Even if the financing is worked out in the proposed agreement, smart cities in India are not going to be cities at all, but exclusive commercial, residential or industrial enclaves feeding upon adjacent cities. They can be best described as the culmination of the elitist and exclusionary gated community concept, which is reducing the world into refined, high-end enclaves surrounded by vast, formless slums where issues like e-governance have little immediate relevance.

A country like India, which is still just one-third urbanised and where half the population of its two biggest cities officially lives in slums or illegal settlements, cannot prioritise exclusionary urbanisation. We don’t need three smart cities in Delhi but need whole of Delhi to get smarter and healthier place to live and raise our kids. There is a growing need in the country to reinvent the very idea of urban growth.

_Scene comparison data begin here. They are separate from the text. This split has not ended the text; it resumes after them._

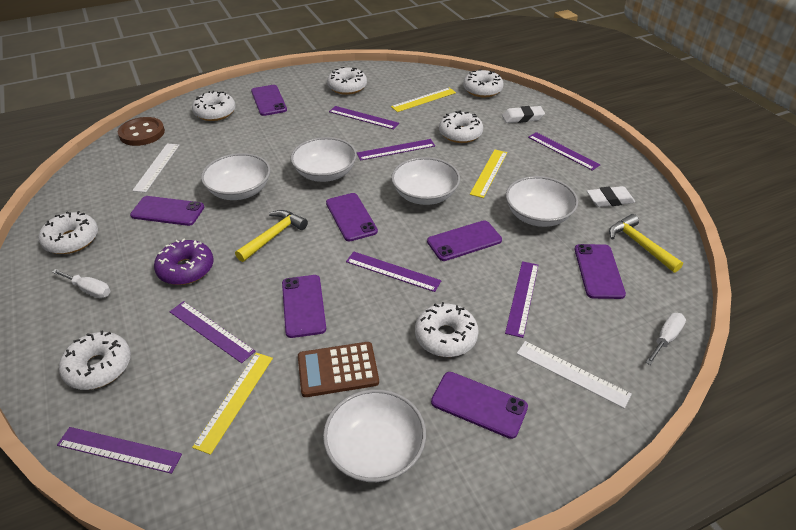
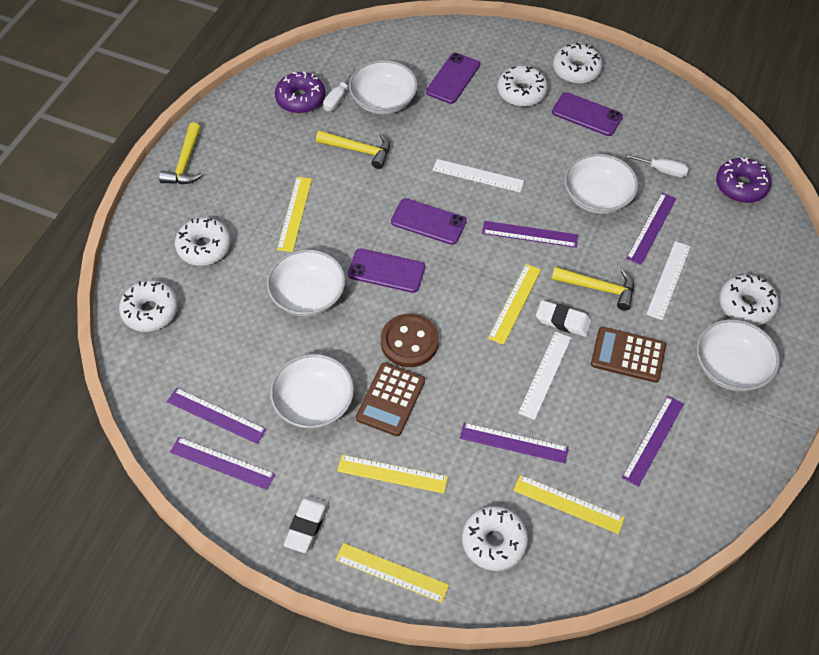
brown calculator: 1 -> 2
purple donut: 1 -> 2
purple phone: 7 -> 4
purple ruler: 7 -> 6
white donut: 7 -> 6
white ruler: 2 -> 3
yellow hammer: 2 -> 3
yellow ruler: 3 -> 5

Today, smart thinking will require finding a new measure of liveability that will work for the Indian situation, where the cost of growth is unaffordable for most.

We need smart jugad (creativity) where technology meets street smart Indian and builds upon highly compact, mixed used and walkable designs of our traditional cities. Instead of getting technology to build flyovers to help people travel faster between their work and office, get smart planning which reduces the distance between their house and office not just in hours of commute but in kilometres too. Walk to work. Same way instead of high-tech system to dig sewerage lines, can we get technology to treat our waste in our already existing septic tanks? 

Sign a deal which facilitates smart operation and governance, not just installation of expensive gadgets which prove to be proverbial pet elephants, great to show off but great drain on resources with little good use. Empower cities and its people with not just smart policies and digital management systems but with the mandate, the means and the jugad to implement them.